José Manuel Espírito Santo Silva foi administrador executivo do Banco Espírito Santo e foi afastado do banco quando Ricardo Salgado saiu. Histórico apoiante do ex-presidente do BESde foi o primeiro interveniente na comissão de inquérito ao BES/GES a pedir «desculpa institucional», logo quando tomou a palavra.

«As minhas primeiras palavras vão para os clientes, investidores e colaboradores: Lamento profundamente o que aconteceu»

«Uma coisa são as responsabilidades individuais e isso será apurado pelas entidades competentes e eu assumo as minhas. Em meu nome pessoal e do ramo familiar que represento, quero deixar as primeiras palavras para essas pessoas, quem mais sofreu por tudo isso e merecem pedido de desculpa institucional».

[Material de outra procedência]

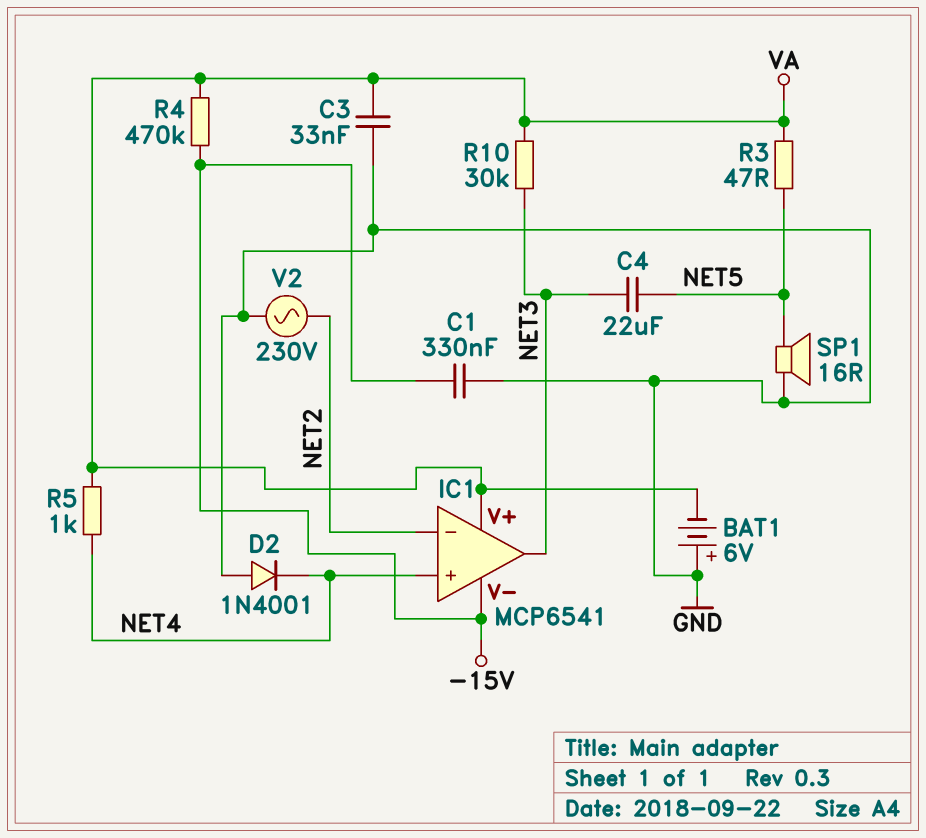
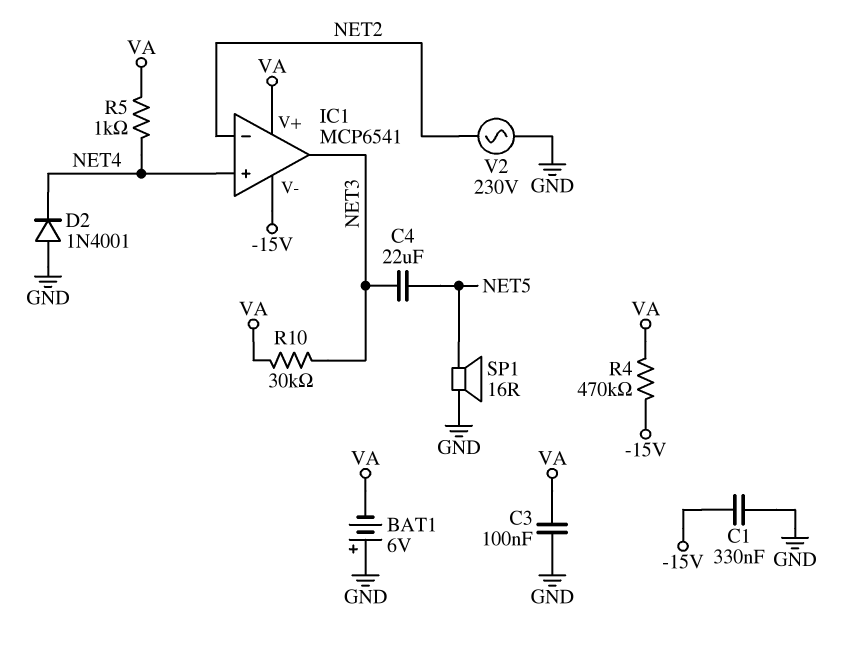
C3: 33nF (GND, VA) -> 100nF (GND, VA)
R3: 47 (NET5, VA) -> none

Tem noção que o seu pedido de desculpa «não muda» o que aconteceu, mas diz que é seu «dever» fazê-lo.

O ex-administrador do BES, que dispensou intervenção inicial, respondia a Carlos Abreu Amorim (PSD), aproveitando para fazer esse mea culpa.

«Depois de termos tido algumas audições, é a primeira vez que aqui nesta comissão parlamentar de inquérito alguém dirige palavras aos clientes». «Em meu nome pessoal e do grupo parlamentar do PSD queria cumprimentá-lo exatamente por isso», afirmou depois Carlos Abreu Amorim.